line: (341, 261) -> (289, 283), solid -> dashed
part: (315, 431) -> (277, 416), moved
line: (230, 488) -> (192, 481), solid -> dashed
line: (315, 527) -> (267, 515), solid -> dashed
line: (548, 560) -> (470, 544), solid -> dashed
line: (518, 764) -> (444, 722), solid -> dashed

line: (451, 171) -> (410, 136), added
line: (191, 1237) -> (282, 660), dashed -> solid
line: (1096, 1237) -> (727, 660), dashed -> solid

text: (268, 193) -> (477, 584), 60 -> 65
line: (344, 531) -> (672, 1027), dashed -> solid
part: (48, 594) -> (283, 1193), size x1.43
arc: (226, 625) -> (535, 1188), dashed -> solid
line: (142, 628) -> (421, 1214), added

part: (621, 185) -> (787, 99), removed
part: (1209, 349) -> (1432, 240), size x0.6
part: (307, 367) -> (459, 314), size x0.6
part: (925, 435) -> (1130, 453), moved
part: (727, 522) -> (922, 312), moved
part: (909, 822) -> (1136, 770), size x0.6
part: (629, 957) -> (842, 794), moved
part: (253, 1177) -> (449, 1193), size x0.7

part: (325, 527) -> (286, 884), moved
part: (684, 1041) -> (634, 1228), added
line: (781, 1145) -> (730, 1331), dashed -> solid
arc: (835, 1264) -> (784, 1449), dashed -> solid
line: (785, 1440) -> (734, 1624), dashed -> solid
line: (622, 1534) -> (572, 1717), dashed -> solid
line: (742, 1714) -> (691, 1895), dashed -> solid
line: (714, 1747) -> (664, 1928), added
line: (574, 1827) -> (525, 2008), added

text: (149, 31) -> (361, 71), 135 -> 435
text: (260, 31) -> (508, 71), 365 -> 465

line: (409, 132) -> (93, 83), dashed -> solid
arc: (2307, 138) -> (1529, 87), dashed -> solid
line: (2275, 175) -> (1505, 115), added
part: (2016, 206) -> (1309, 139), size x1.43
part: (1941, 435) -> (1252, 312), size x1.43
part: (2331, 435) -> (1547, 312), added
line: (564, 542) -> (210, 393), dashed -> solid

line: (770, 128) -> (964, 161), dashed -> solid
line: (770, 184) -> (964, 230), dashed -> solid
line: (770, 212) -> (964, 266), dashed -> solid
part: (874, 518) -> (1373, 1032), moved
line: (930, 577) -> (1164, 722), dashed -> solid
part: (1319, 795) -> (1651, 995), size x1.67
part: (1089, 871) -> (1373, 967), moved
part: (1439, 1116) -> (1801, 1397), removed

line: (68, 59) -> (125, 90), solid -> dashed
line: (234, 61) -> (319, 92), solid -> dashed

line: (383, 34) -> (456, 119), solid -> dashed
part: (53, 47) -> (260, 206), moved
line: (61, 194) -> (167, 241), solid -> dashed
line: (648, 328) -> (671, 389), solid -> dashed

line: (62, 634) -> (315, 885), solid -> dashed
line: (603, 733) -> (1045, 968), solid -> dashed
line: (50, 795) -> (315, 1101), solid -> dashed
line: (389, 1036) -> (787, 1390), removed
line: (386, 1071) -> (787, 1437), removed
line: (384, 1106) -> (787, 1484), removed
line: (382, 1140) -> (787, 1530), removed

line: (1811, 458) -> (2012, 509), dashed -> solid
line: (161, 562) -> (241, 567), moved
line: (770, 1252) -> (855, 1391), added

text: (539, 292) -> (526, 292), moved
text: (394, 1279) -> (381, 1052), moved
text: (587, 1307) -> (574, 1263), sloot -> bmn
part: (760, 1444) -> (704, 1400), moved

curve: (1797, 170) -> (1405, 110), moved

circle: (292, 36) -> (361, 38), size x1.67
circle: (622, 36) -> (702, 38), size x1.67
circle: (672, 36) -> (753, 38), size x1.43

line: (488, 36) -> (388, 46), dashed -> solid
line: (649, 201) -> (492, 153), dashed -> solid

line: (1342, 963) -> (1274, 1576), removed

# Task description
If a line in the listing has "text" in it, report that line.

# Your solution
text: (268, 193) -> (477, 584), 60 -> 65
text: (149, 31) -> (361, 71), 135 -> 435
text: (260, 31) -> (508, 71), 365 -> 465
text: (539, 292) -> (526, 292), moved
text: (394, 1279) -> (381, 1052), moved
text: (587, 1307) -> (574, 1263), sloot -> bmn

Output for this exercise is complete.